Un duel de tireurs d'élite au cœur d'une bataille titanesque

Le film Stalingrad prend un angle particulier en se concentrant sur un duel à distance entre deux tireurs d'élite, un Russe et un Allemand. Cette approche, bien que captivante sur le plan narratif, peut sembler réductrice au regard de l'immensité et de la complexité de la bataille de Stalingrad. On s'attend à voir un film de guerre retraçant l'une des superbatailles du XXème siècle, Stalingrad, et on se retrouve, passé la scène d'intro, devant un duel à distance très western entre deux tireurs d'élites. La petite histoire est alors plutôt bien racontée, et régulièrement replongée dans le grand bain du siège géant que fut cette bataille (le massacre de l'embarcadère sur la Volga, le "2 hommes pour un fusil" des soviétiques, les bombardements répétés des ruines de la ville, la vie quotidienne à proximité immédiate du front dans les égouts ou les bunkers), mais on ne peut s'empêche de crier au vol en constatant que la bataille majeur de la WWII est concentrée sur deux soldats.

Certains critiques y voient une forme de parodie des films de propagande de l'époque, exaltant les héros individuels au détriment de la vision d'ensemble. Les Russes ne sont pas si mal traité que ça, Jude Law est le gentil, Rachel Weisz incarne la femme égale de l'homme sur le champ de bataille, exception soviétique durant le conflit, même l'officier du NKVD fini par racheter ses erreurs. Il y a bien Krouchtchev qui s'en tire, mais il avait encore un rôle à jouer dans l'Histoire…

La réalité historique : bien plus qu'un fusil pour deux

L'expression « un fusil pour deux » est souvent associée à la bataille de Stalingrad, véhiculant l'image de soldats soviétiques mal équipés et sacrifiés en masse. Or, cette vision est contestée par certains historiens.

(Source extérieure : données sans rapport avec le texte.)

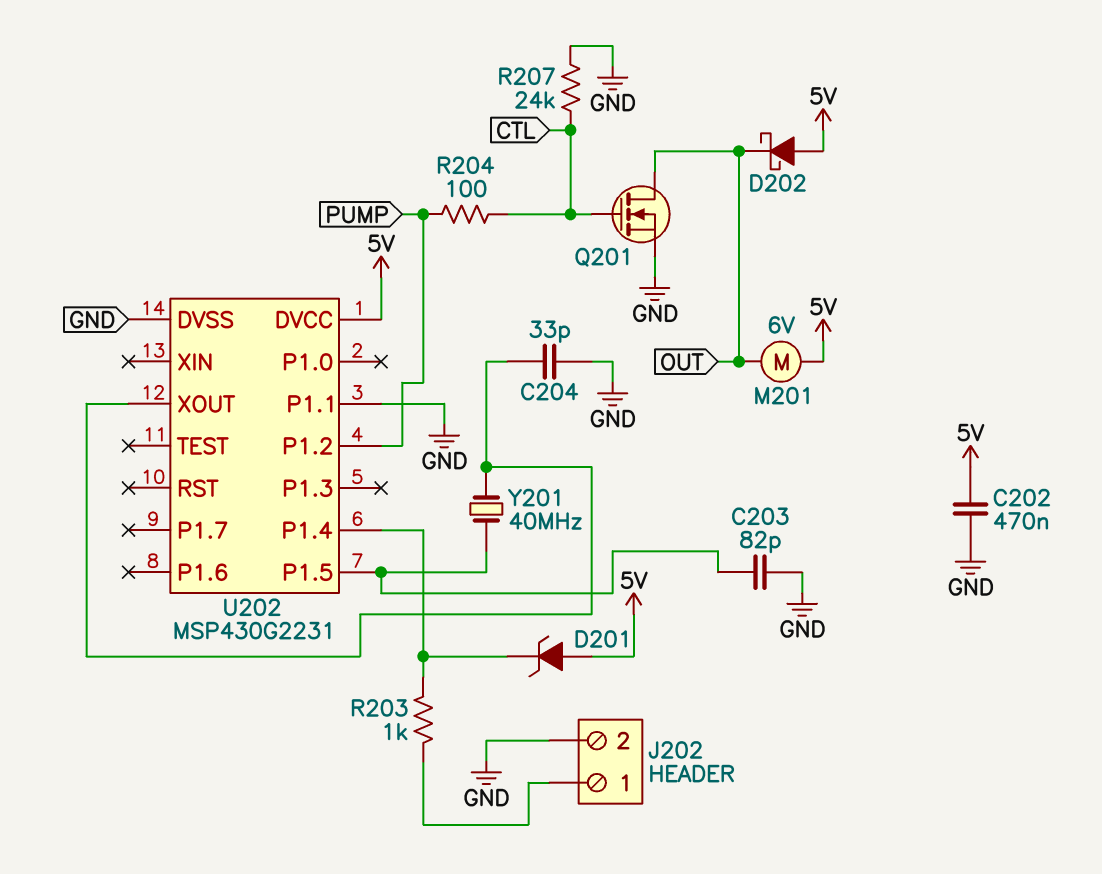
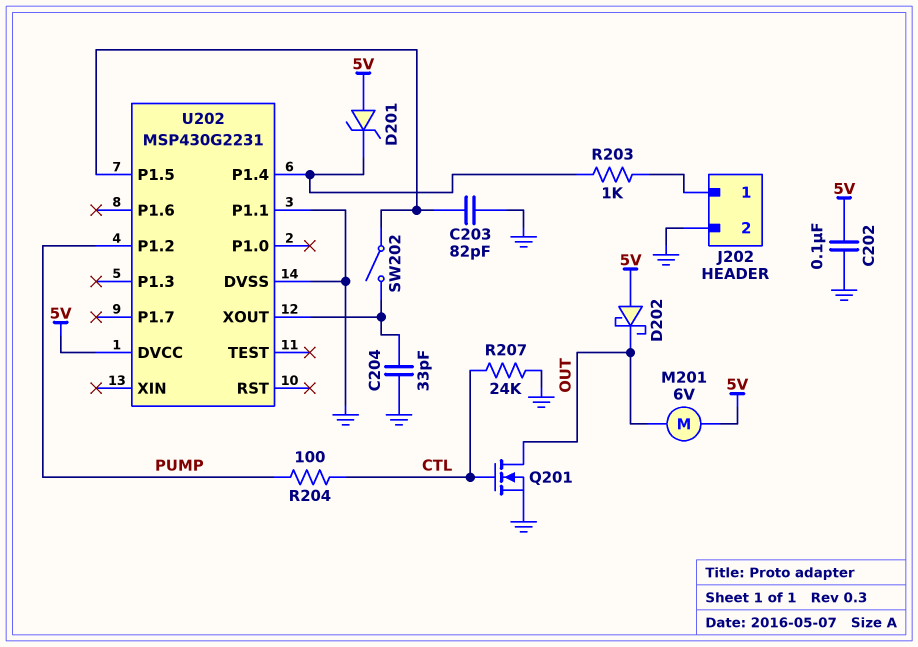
C202: 470nF (5V, GND) -> 100nF (5V, GND)
SW202: none -> switch (U202/P1.5, U202/XOUT)
Y201: 40MHz (U202/P1.5, U202/XOUT) -> none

D'après les études de l'historien militaire John Erickson, spécialiste britannique de l’histoire militaire sovietique (in « Road to Stalingrad »), pour le front autour de Stalingrad en Juillet 42 (début de la bataille) les 250 000 soldats allemands disposaient de 500 000 fusils et 70 000 pistolets mitrailleurs alors que les 180 000 soldats soviétiques pouvaient compter sur 900 000 fusils et 100 000 pistolets mitrailleurs. Au début de la bataille de Stalingrad, les divisions de l’Armée Rouge disposent d’autant de canons que l’armée nazie, malgré leur effectif nettement plus faible, mais d’un tiers de moins de chars et d’avions.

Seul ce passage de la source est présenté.